Gio-ve-sa 10.00-12.45 e 14.00-18.30.

Emil e Herbert, una storia di colori e amicizie
La Fondazione Gabriele e Anna Braglia espone uno accanto all’altro Nolde e Beck, i due maestri dell’espressionismo tedesco
Natascha Fioretti
Ricordo come fosse ieri la mostra allestita all’Hamburger Bahnhof di Berlino, museo di arte contemporanea, dedicata a Emil Nolde. Era il 2019, la mostra si intitolava Emil Nolde – Eine deutsche Legende. Der Künstler im Nationalsozialismus. Un tripudio di colori. Che fascino emanavano quei paesaggi nordici e quei fiori (penso ai suoi girasoli, alle distese di cielo infuocate, quasi violente, con i mulini a vento sullo sfondo). Poi, guardando meglio, era la prima volta che un’esposizione indagava le simpatie del maestro espressionista tedesco per il nazionalsocialismo. Volendo, un paradosso, visto che Emil Nolde è probabilmente l’artista «degenerato» più famoso, a nessun altro i nazisti confiscarono così tante opere. Partendo da qui la mostra berlinese si proponeva dunque di indagare come la sua arte e il suo lavoro artistico fossero stati influenzati dal nazionalsocialismo.

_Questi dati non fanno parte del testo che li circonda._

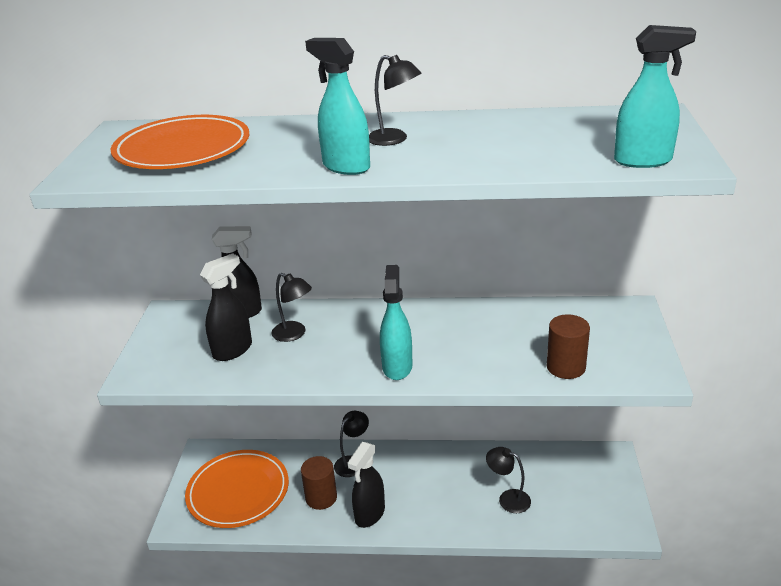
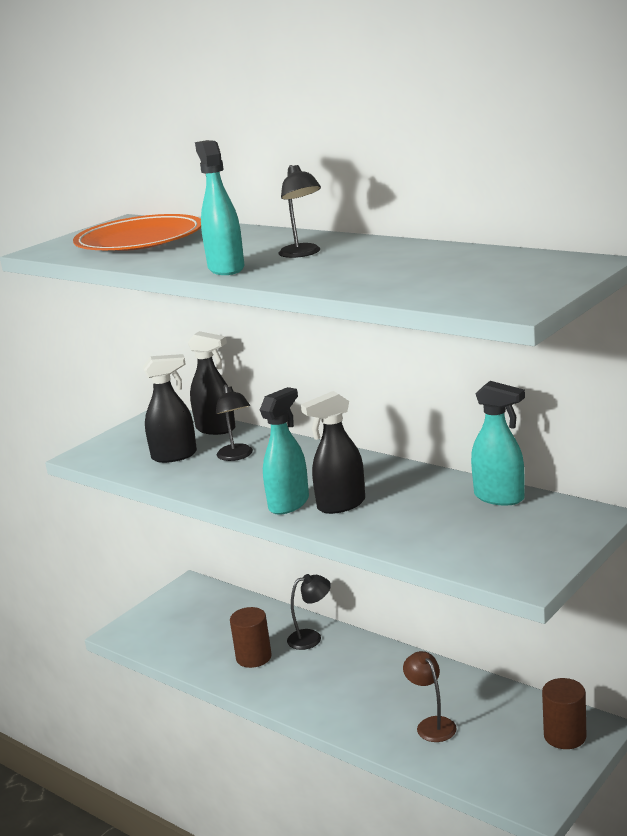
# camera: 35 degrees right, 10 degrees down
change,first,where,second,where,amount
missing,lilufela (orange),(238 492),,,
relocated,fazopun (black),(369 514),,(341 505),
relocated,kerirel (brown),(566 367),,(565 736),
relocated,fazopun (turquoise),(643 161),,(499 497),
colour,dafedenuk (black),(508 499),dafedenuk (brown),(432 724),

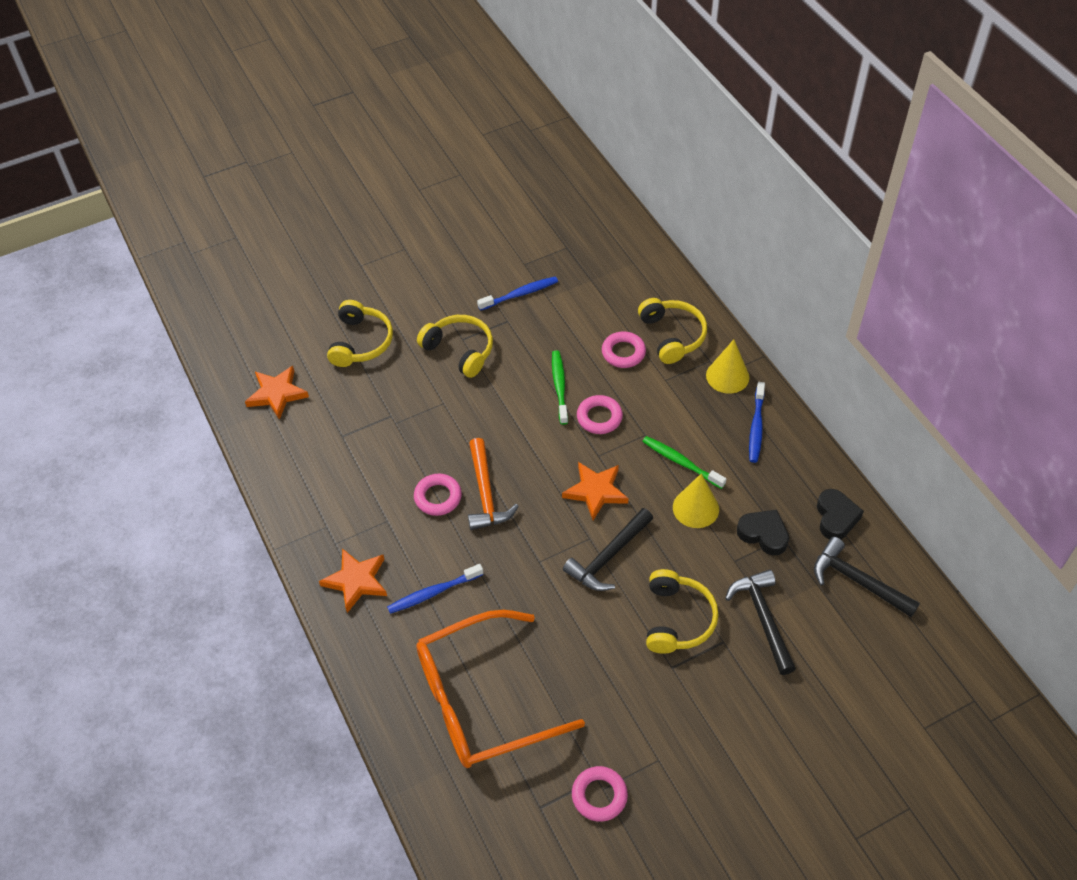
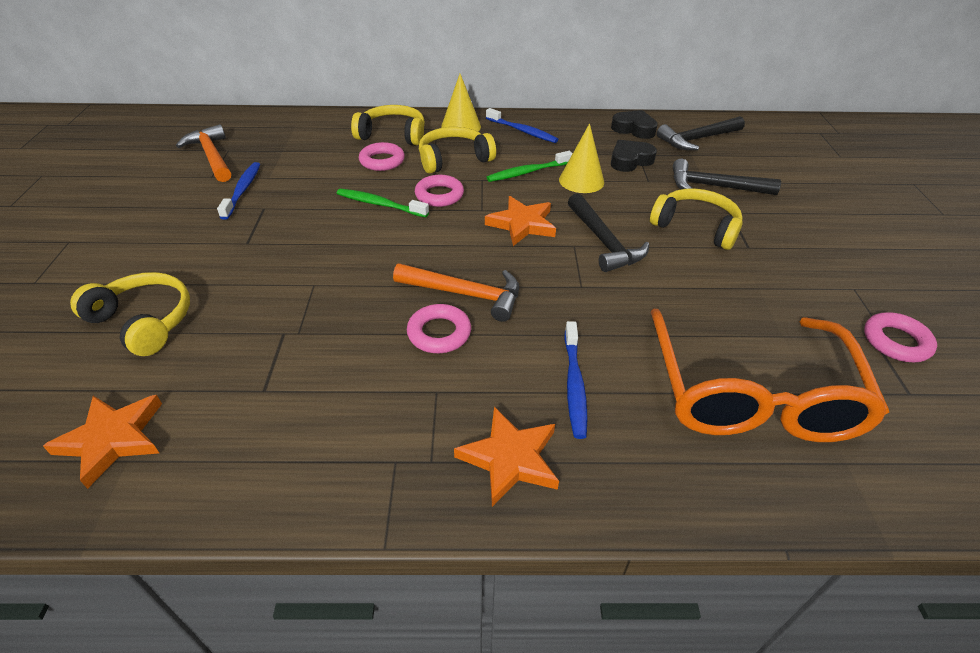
# camera: 65 degrees left, 10 degrees down
change,first,where,second,where,amount
appeared,,,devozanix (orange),(212 156),
relocated,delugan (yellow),(460 350),,(453 159),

Da Berlino a Lugano, qualche anno dopo, ritroviamo Emil Nolde alla Fondazione Braglia, questa volta però in compagnia di un altro maestro tedesco espressionista che in Nolde trovò grande ispirazione: Herbert Beck, definito l’esperto dell’acquerello della sua generazione. Non a caso la mostra è dedicata alla forza del colore che i due erano in grado di imprimere alle loro tele. Si incontrarono una volta sola, nel 1952 alla Galerie Commeter di Amburgo e per pochi minuti ma per Beck, allora trentaduenne, l’incontro con il maestro nato nel 1867, quindi di tutt’altra generazione, fu una folgorazione. Lui stesso nel 2010 in un’intervista alla Deutsche Welle disse: «I suoi potenti colori ad acquerello sono per me ancora oggi un modello». A suo figlio Michael Beck, classe 1963, gallerista, presente all’inaugurazione della mostra qui a Lugano qualche settimana fa, chiedo se suo padre – che nel 1935 fu espulso dalla Hitlerjugend – sarebbe contento oggi di vedere le sue opere esposte accanto a quelle di Nolde. «Assolutamente. La mostra berlinese ci ha aperto gli occhi, ha fatto luce sulla leggenda dell’artista degenerato che si diffuse dopo la guerra. Ma mio padre questo momento non l’ha vissuto, non c’era quando, documenti alla mano, è stato provato che Nolde era un grande simpatizzante nazista e antisemita. La sua ammirazione per Nolde era puramente artistica, voleva carpire il suo segreto, comprendere le sue grandiose capacità espressive nel dipingere a colori».
«Nolde usava una carta giapponese molto sottile, mio padre usava una carta molto forte, densa che gli permetteva di dipingere più in grande e in modo più espressivo»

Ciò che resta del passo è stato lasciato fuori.